This sinking into heathen abominations was soon followed by the punishment, that Judah was given up to the power of the heathen.
Kg1 14:25-27
King Shishak of Egypt invaded the land with a powerful army, conquered all the fortified cities, penetrated to Jerusalem, and would probably have put an end to the kingdom of Judah, if God had not had compassion upon him, and saved him from destruction, in consequence of the humiliation of the king and of the chiefs of the nation, caused by the admonition of the prophet Shemaiah, so that after the conquest of Jerusalem Shishak contented himself with withdrawing, taking with him the treasures of the temple and of the royal palace. Compare the fuller account of this expedition in Ch2 12:2-9. Shishak (שׁישׁק) was the first king of the twenty-second (or Bubastitic) dynasty, called Sesonchis in Jul. Afric., Sesonchosis in Eusebius, and upon the monuments on which Champollion first deciphered his name, Sheshonk or Sheshenk. Shishak has celebrated his expedition against Judah by a bas-relief on the outer wall of the pillar-hall erected by him in the first palace at Karnak, in which more than 130 figures are led in cords by Ammon and the goddess Muth with their hands bound upon their backs. The lower portion of the figures of this long row of prisoners is covered by escutcheons, the border of which being provided with battlements, shows that the prisoners are symbols of conquered cities. About a hundred of these escutcheons are still legible, and in the names upon them a large number of the names of cities in the kingdom of Judah have been deciphered with tolerable certainty.
(Note: Compare Max Duncker, Gesch. des Alterthums, Bd. i. p. 909, ed. 3, and for the different copies of this bas-relief in the more recent works upon Egypt, Reutschi in Herzog's Cycl. (art. Rehoboam). The latest attempts at deciphering are those by Brugsch, Geogr. Inschriften in den gypt. Denkmltern, ii. p. 56ff., and O. Blau, Sisaqs Zug gegen Juda aus dem Denkmale bei Karnak erlutert, in the Deutsch. morgenl. Ztschr. xv. p. 233ff. Champollion's interpretation of one of these escutcheons, in his Prcis du systme hierogl. p. 204, viz., Juda hammalek, "the king of Judah," has been rejected by Lepsius and Brugsch as philologically inadmissible. Brugsch writes the name thus: Judh malk or Joud-hamalok, and identifies Judh with Jehudijeh, which Robinson (Pal. iii. p. 45) supposes to be the ancient Jehud (Jos 19:45). This Jehud in the tribe of Dan, Blau (p. 238) therefore also finds in the name; and it will not mislead any one that this city is reckoned as belonging to the tribe of Dan, since in the very same chapter (Jos 19:42) Ajalon is assigned to Dan, though it was nevertheless a fortress of Rehoboam (Ch2 11:10).

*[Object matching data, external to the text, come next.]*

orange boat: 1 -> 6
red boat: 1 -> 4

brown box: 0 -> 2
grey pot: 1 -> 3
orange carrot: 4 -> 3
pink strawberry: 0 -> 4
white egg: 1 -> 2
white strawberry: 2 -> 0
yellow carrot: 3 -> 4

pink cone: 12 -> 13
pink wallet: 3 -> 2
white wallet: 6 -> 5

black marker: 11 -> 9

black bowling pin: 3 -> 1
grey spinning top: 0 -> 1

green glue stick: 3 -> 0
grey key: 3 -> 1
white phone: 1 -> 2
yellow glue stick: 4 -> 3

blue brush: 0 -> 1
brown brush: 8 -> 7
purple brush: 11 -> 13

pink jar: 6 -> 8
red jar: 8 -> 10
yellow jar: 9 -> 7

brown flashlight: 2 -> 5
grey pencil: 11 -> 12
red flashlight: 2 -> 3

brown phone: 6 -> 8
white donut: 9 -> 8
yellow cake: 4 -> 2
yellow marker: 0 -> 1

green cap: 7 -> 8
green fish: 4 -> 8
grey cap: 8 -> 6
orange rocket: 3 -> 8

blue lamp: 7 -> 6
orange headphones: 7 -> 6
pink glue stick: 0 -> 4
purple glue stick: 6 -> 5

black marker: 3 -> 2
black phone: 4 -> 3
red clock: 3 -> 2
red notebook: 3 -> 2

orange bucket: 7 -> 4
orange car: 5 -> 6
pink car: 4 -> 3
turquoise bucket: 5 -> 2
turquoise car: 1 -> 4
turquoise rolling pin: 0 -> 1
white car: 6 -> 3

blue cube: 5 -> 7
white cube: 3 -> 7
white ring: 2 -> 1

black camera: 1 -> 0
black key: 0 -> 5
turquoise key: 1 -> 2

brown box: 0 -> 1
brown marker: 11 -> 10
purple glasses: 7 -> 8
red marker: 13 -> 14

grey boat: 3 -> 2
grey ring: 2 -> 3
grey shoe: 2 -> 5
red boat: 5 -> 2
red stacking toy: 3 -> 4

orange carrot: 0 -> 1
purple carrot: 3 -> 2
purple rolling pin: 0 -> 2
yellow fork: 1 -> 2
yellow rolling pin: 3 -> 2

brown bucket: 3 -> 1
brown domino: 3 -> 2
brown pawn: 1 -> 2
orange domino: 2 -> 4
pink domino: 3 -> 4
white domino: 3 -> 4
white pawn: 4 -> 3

But Blau has not given any explanation of the addition malk or malok, whereas Gust. Roesch takes it to be מלך, and supposes it to mean "Jehud of the king, namely, of Rehoboam or of Judah, on account of its being situated in Dan, which belonged to the northern kingdom." But this is certainly incorrect. For where could the Egyptians have obtained this exact knowledge of the relation in which the tribes of the nation of Israel stood to one another?)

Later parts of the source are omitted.